Q2. Four header lines if you added the read group (@RG).
Q3. The genomic coordinate of the first read (SRR8002634.1) is: position 166782.
Q4. The mapping quality of the read SRR8002634.3 is 0.
This means the mapper believes that it cannot confidently assign the read to this position; multiple equally good mapping locations likely exist.
Q5. Among the first 8 reads: 3 mapped to the - strand (flag 16) and 5 mapped to the + strand (flag 0).
Q6. Yes, SRR8002634.11 is unmapped.
The SAM flag 0x4 (decimal 4) indicates “read unmapped”.
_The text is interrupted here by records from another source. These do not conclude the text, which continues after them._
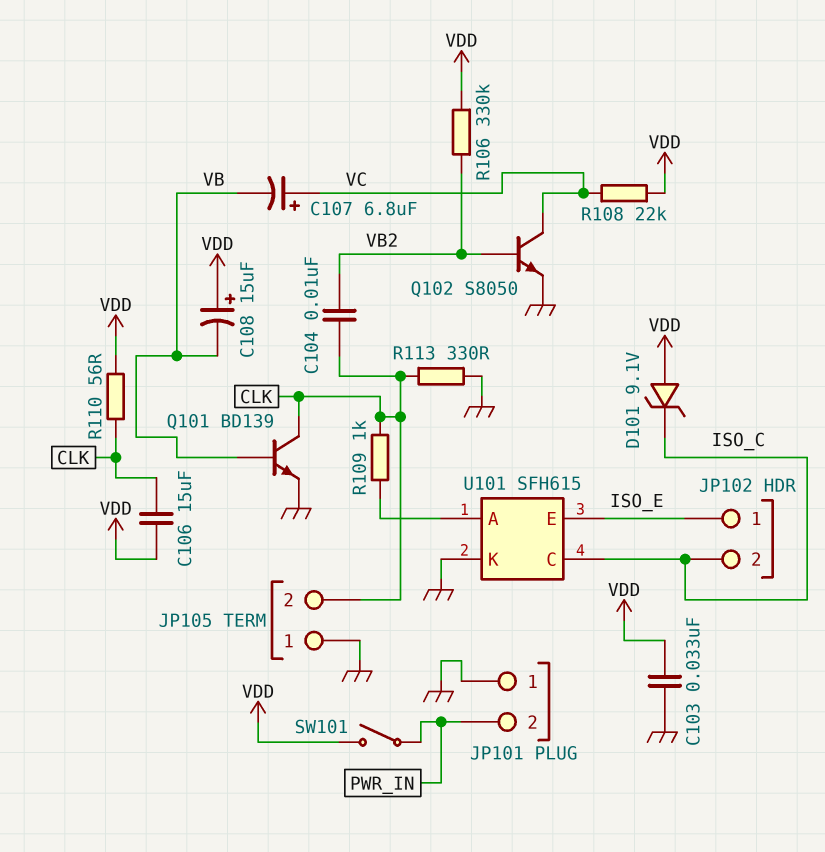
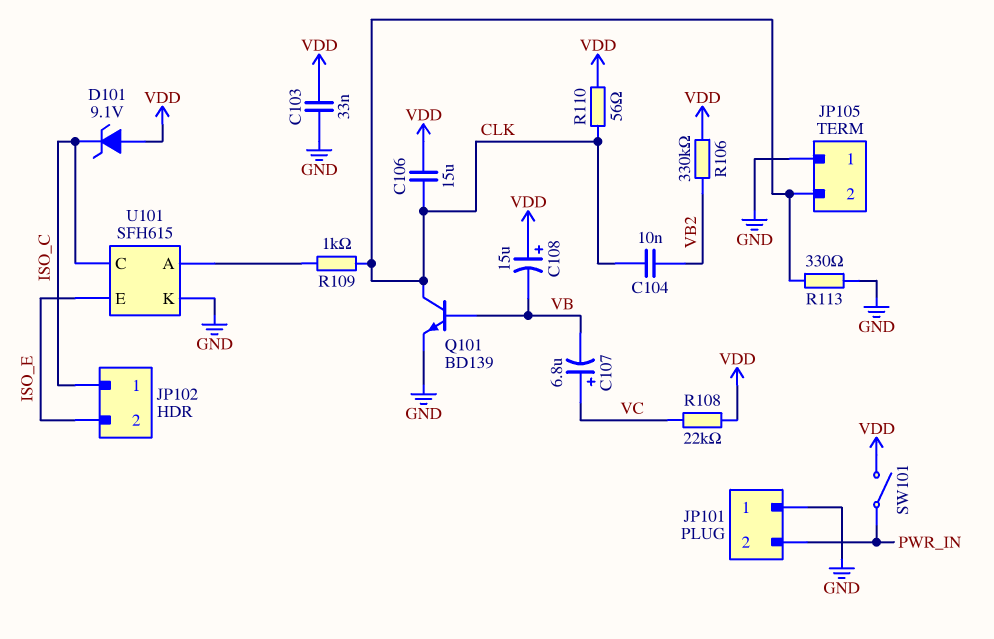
JP102 pin 1: ISO_E -> ISO_C
JP102 pin 2: ISO_C -> ISO_E
Q102: NPN S8050 (B VB2, C VC, E GND) -> none

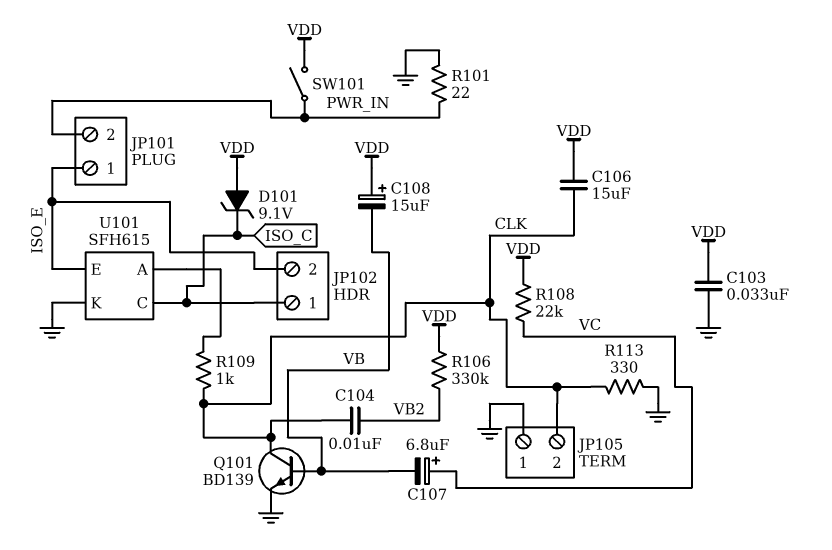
JP101 pin 1: GND -> ISO_E
R101: none -> 22 (GND, PWR_IN)
R110: 56 (CLK, VDD) -> none

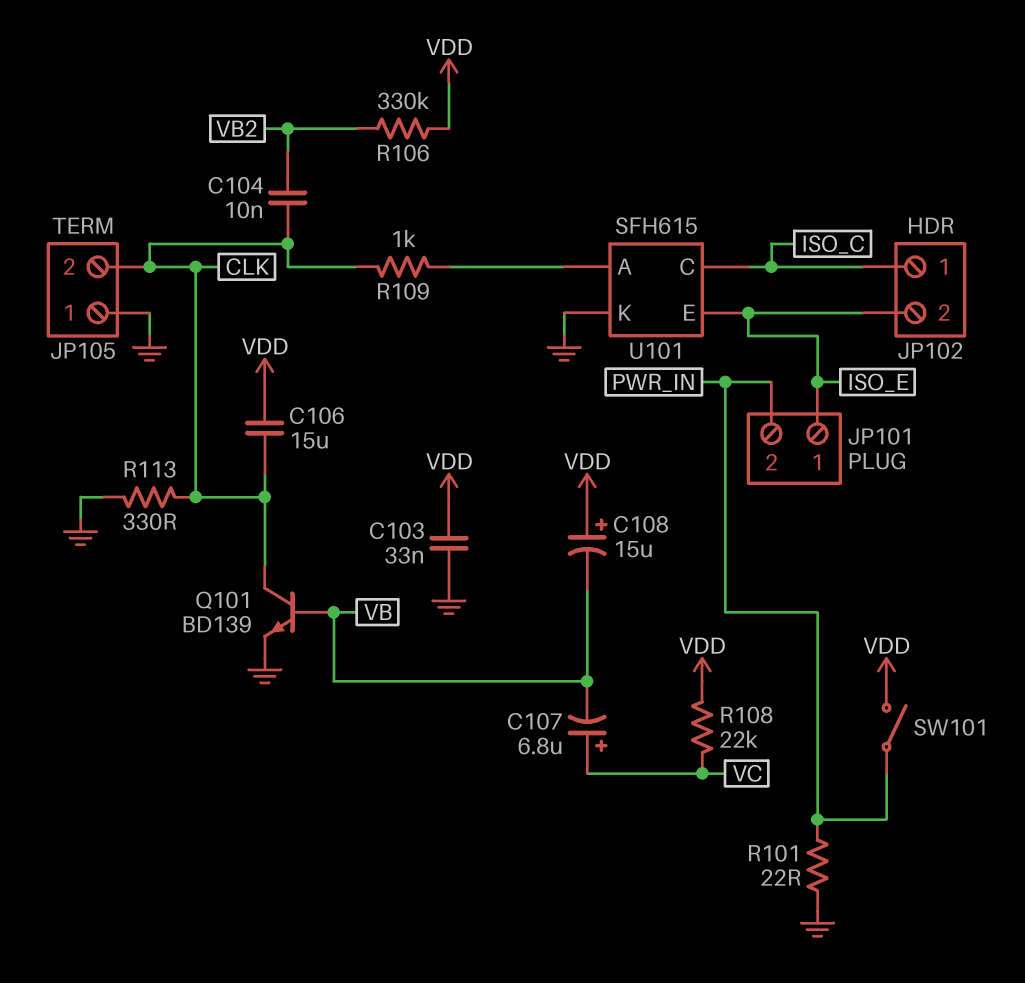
D101: zener 9.1V (A VDD, K ISO_C) -> none

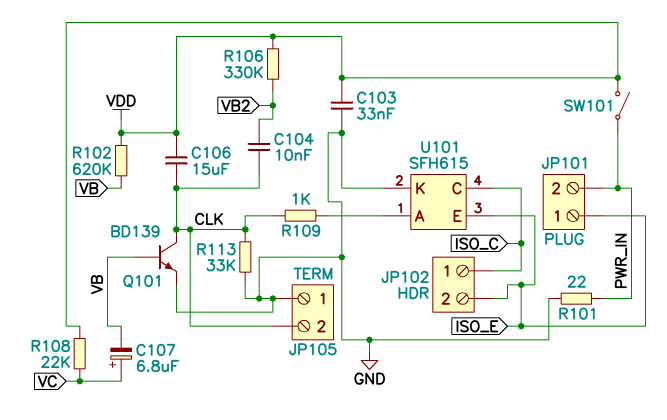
C108: 15uF (plus VDD, minus VB) -> none
R102: none -> 620k (VB, VDD)
R113: 330 (CLK, GND) -> 33k (CLK, GND)

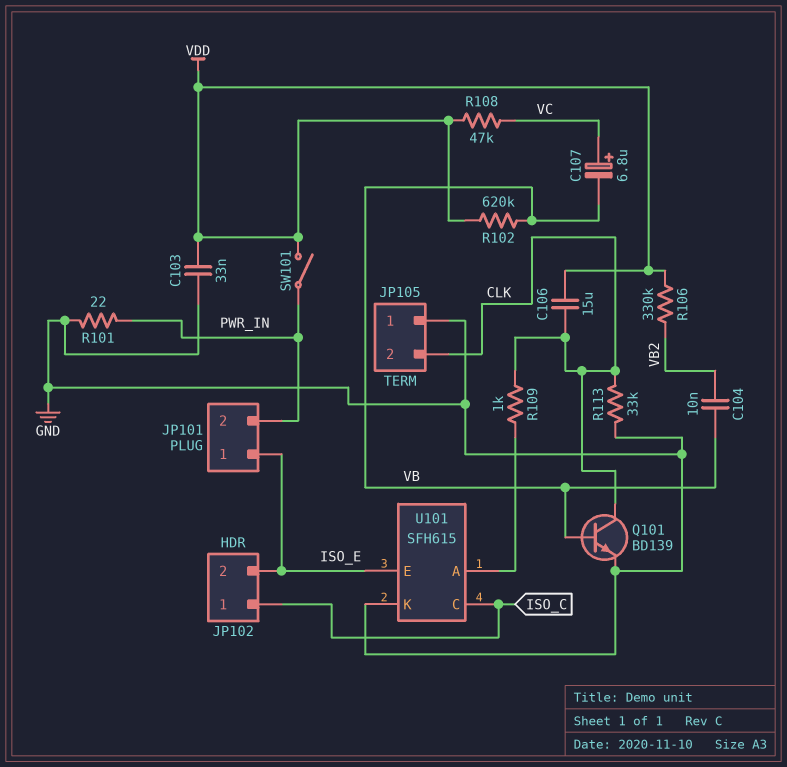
C104: 10nF (CLK, VB2) -> 10nF (VB, VB2)
R108: 22k (VC, VDD) -> 47k (VC, VDD)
Q7. According to flagstat:
- 1,183,276 aligned out of 1,252,591 total reads → 94.47% mapped.
- Therefore, unmapped fraction = 100% – 94.47% = 5.53%.
Q8. SAM was 467M → BAM was 117M → approximately 4× smaller.
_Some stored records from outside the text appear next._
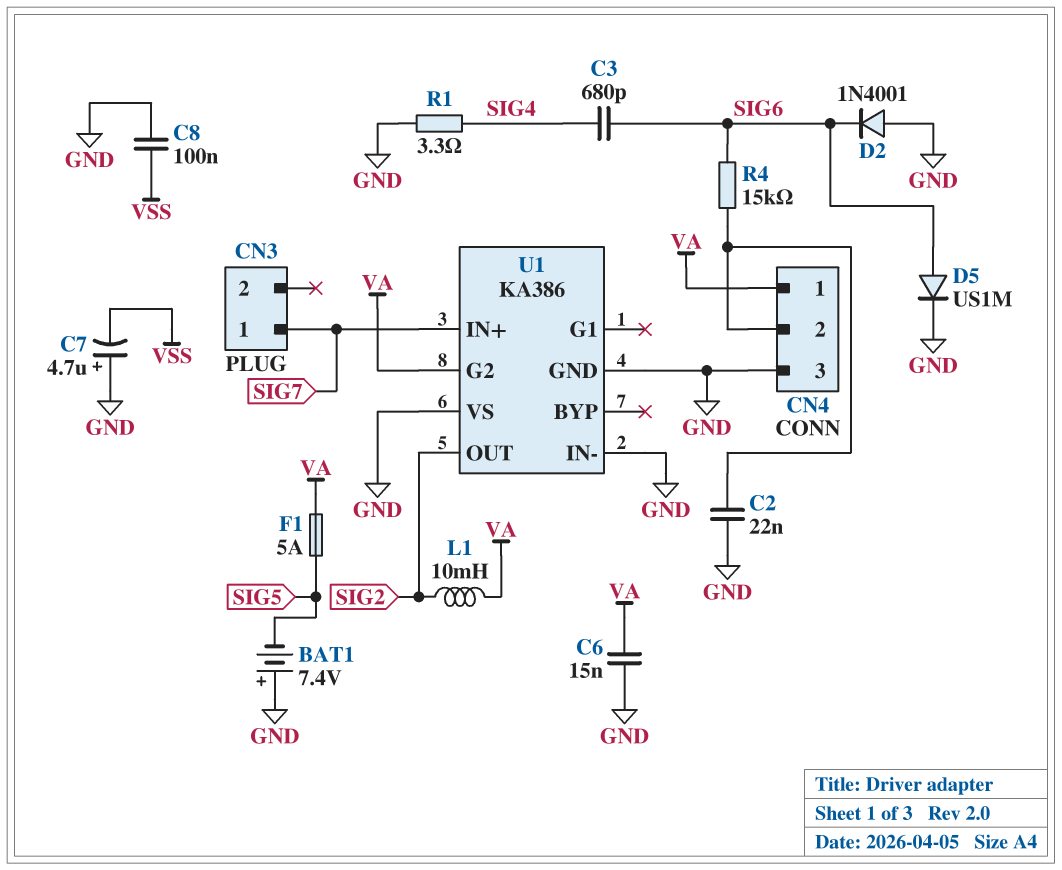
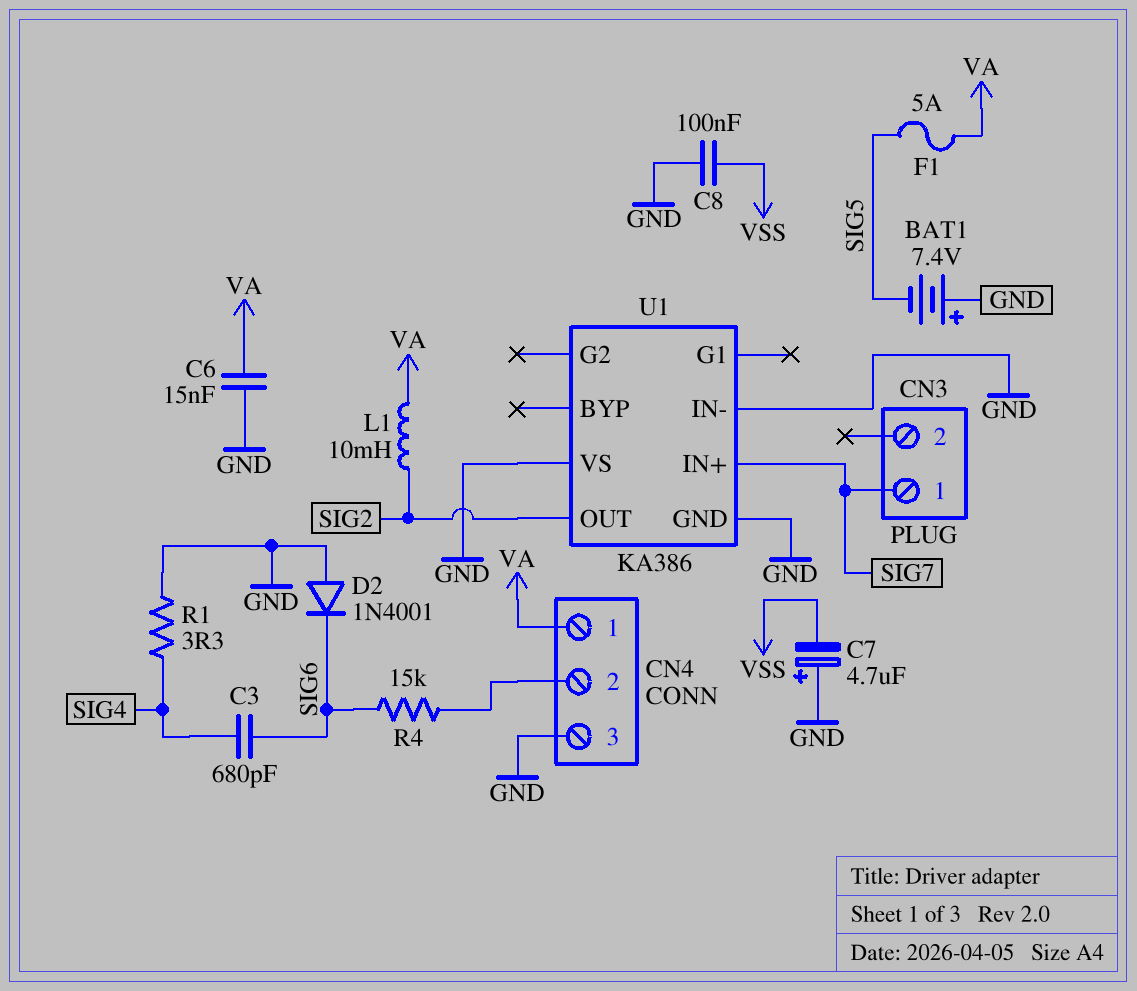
C2: 22nF (CN4/2, GND) -> none
D5: diode US1M (A SIG6, K GND) -> none
U1 pin G2: VA -> none

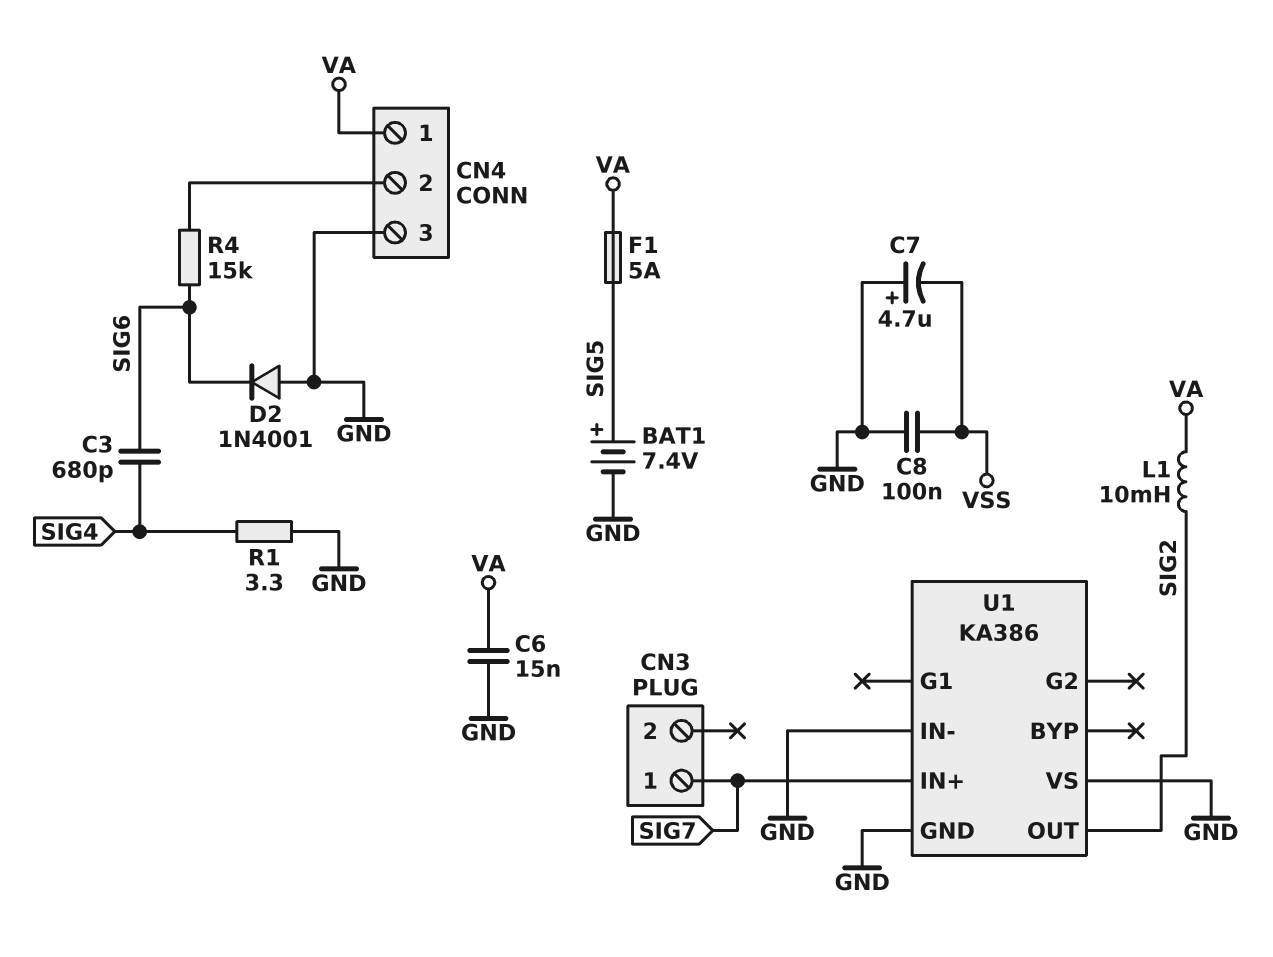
BAT1: 7.4V (plus GND, minus SIG5) -> 7.4V (plus SIG5, minus GND)

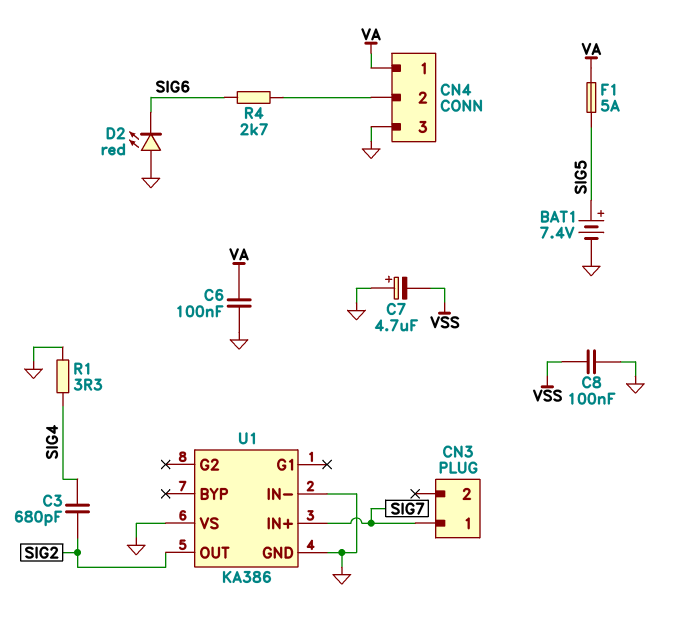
C3: 680pF (SIG4, SIG6) -> 680pF (SIG2, SIG4)
C6: 15nF (GND, VA) -> 100nF (GND, VA)
D2: diode 1N4001 (A GND, K SIG6) -> LED red (A GND, K SIG6)
L1: 10mH (SIG2, VA) -> none
R4: 15k (CN4/2, SIG6) -> 2.7k (CN4/2, SIG6)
Q9. BAM was 117M → CRAM was 37M → approximately 3.1× smaller.
Q10.
samtools view SRR8002634_1.sorted.bam NC_002516.2:2000000-3000000 | wc -l
→ 155,343 reads
Q11.
samtools view -q 30 SRR8002634_1.sorted.bam NC_002516.2:2000000-3000000 | wc -l
→ 149,524 reads
Q12. From SRR8002634_1.mosdepth.summary.txt:
NC_002516.2 6264404 177098613 28.27 0 113
- Average coverage: 28.27×
- Maximum depth at any position: 113×
Q13. If the wrong reference is used, the number of aligned reads generally goes down because greater phylogenetic distance means more mismatches and fewer alignable regions. If the incorrect reference is a closely related species, more reads will map than to a distant one, but still fewer than to the correct reference.
Example values:
- Yersinia pestis reference: 5,689 reads (0.46%) mapped
- Pseudomonas aeruginosa reference: 279,217 reads (22.34%) mapped
Q14. One-line alignment + convert to BAM + sort:
bwa mem -R "@RG\tID:RG26\tSM:YRB42" \ /home/databases/references/human/GRCh38_full_analysis_set_plus_decoy_hla.fa \ /home/projects/22126_NGS/exercises/alignment/NA19201_1.fastq.gz \ /home/projects/22126_NGS/exercises/alignment/NA19201_2.fastq.gz \ | samtools view -uS - \ | samtools sort /dev/stdin > NA19201.bam
This version uses -uS to emit uncompressed BAM, avoiding unnecessary compression/decompression inside the pipeline.
Q15. Advantages of using UNIX pipes:
- No intermediate large files → less storage use.
- Steps run in streaming mode → faster overall execution (the pipeline is as fast as the slowest tool, usually
bwa mem).
Q16. From samtools flagstat NA19201.bam:
- 3,516,557 mapped reads → 99.83% mapped.
This is unusually high because the file only contains reads from chr20.
Q17. Properly paired:
3,490,934 properly paired (99.23%)
Q18. Number of reads aligned to chr20:
samtools view NA19201.bam chr20 | wc -l
→ ~3,449,006 (or very close, depending on how BWA breaks ties)
To exclude supplementary alignments (0x800):
samtools view -F 0x800 NA19201.bam chr20 | wc -l
→ ~3,448,196
Q19. From the insert size distribution (via plot-bamstats):
Most common insert size is approximately 152 bp.
Q20. At the IGV position chr20:35,581,362:
Reference base = T, sample base = G.
Q21. Number of reads supporting the G allele: 8 reads.
Q22. The variant lies in the gene: FER1L4.